Hannah und Mika stützten einander und zogen dann mit vereinten Kräften Karl aus dem Morast. Sie setzten ihn auf einer kleinen Insel aus Moos und Wurzeln ab, die zumindest halbwegs festen Boden versprach.
Karl versuchte vergeblich, sich den Matsch von der Lederhose zu streichen.
»Danke eusch! Isch möschte diesen Tag offiziell als den Letzten markieren, an dem Karl aus den Heights jemals ’nen Fuß in ’nen jottverlassenen Sumpf jesetzt hat.«
»Verstehe«, stichelte Hannah. »Wenn du schon bis zu den Nippeln im Dreck steckst, dann in fester Erde mit Edelsteinen, hm?«
Karl zuckte nicht einmal mit den Mundwinkeln. »Dat sind keijne Lebensbedingungen für ’nen Rearick, sach isch dir! Hätten die Jötter jewollt, dat wa im Matsch rumlaufen, hätten se uns Kiemen gegeben oder …«
»Oder aber sie hätten euch ein wenig größer gemacht«, kommentierte Mika feixend.
Karl funkelte sie zornig an, woraufhin sie lässig ihren Trinkschlauch entkorkte und ihn ihm als Friedensangebot hinhielt. Karl leerte ihn in nur einem Zug fast vollständig.
»Jo, dat is schon besser. Danke, Mika. Bist eine von den Juten.«
Er trank erneut und die beiden Frauen setzten sich zu ihm auf die Wurzeln, um ihre Beine ein wenig auszuruhen.
»Seht euch den an«, kicherte Hannah und deutete auf Sal, der durch den Schlamm auf sie zu trottete. Er war bislang von Insel zu Insel gehüpft – stets darauf bedacht, seine Pranken nicht in die flüssigeren Matschstellen zu setzen.
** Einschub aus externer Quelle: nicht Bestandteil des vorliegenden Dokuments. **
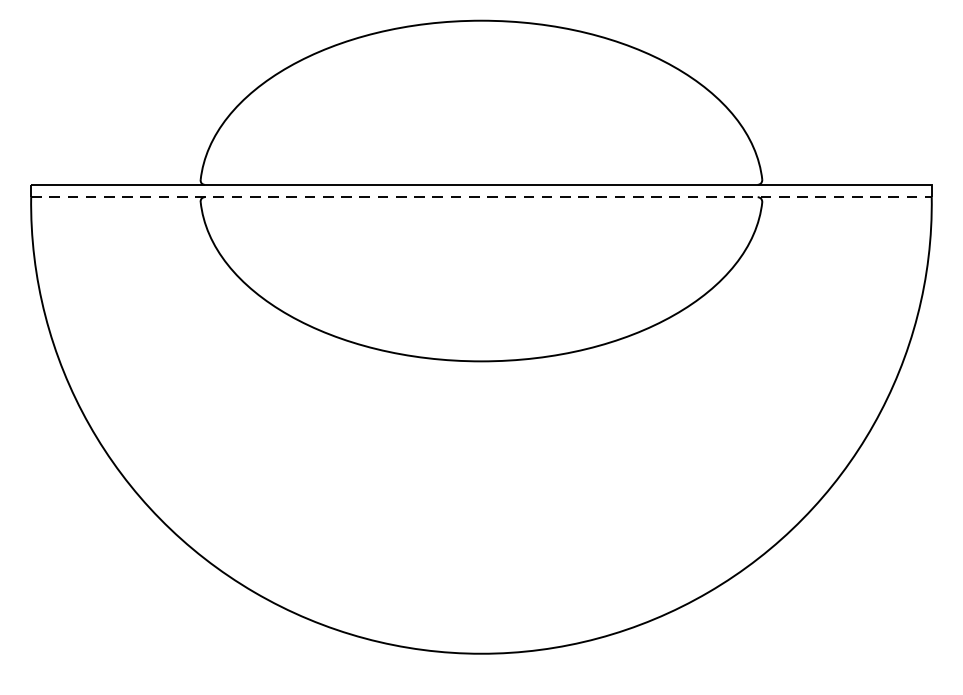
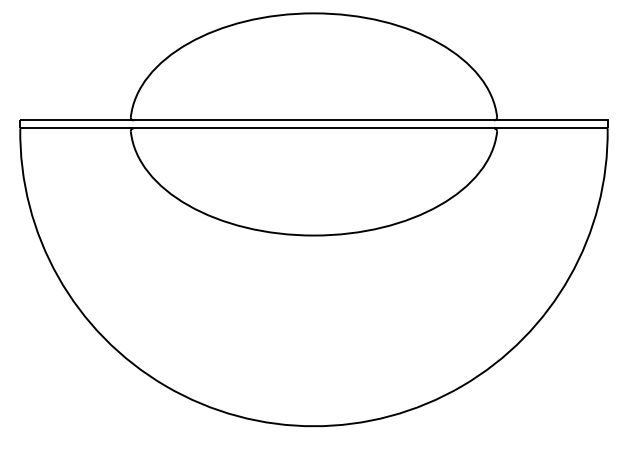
line: (480, 197) -> (313, 128), dashed -> solid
Bei besonders großen Abständen spannte er im Sprung seine Flügel ein wenig und glitt auf die nächste feste Stelle am Boden zu. Allmählich holte er sie ein und ließ sich neben Hannah nieder.
Sie kraulte seinen Hals. »Du weißt aber schon noch, dass du in deinem früheren Leben eine Eidechse warst, oder?«
Er stieß sie mit seiner Schnauze an, sodass sie fast im Matsch landete. »Hey! Ich verarsche dich doch nur, Monsterchen!«
»Still«, zischte Ezekiel, der vor ihnen aus dem Nebel trat. »Gelächter ist gut für die Seele, aber es zieht auch Rücklinge an. Bleibt auf der Hut, sonst wird ein wenig Schmutzwasser die geringste unserer Sorgen sein. Kir hatte recht, als er uns sagte, die Bewohner des Sumpfes seien an ihre Umgebung ebenso evolutionär angepasst wie Karl an das Leben in Bergstollen.«
Alle wurden still und lauschten angestrengt auf das platschende Geräusch von Schritten, die aus dem Nebel auf sie zukamen.
»Du musstest es ja heraufbeschwören, hm, Zeke?«, kommentierte Hannah trocken.
Sie konnten nicht erkennen, wer oder was da auf sie zukam, aber sie standen auf und erhoben ihre Waffen – gewappnet für das Schlimmste.
Ein lautes Platschen durchbrach die unheimliche Stille, gefolgt von Paddelgeräuschen und leisem Brummen. Mika atmete hörbar aus.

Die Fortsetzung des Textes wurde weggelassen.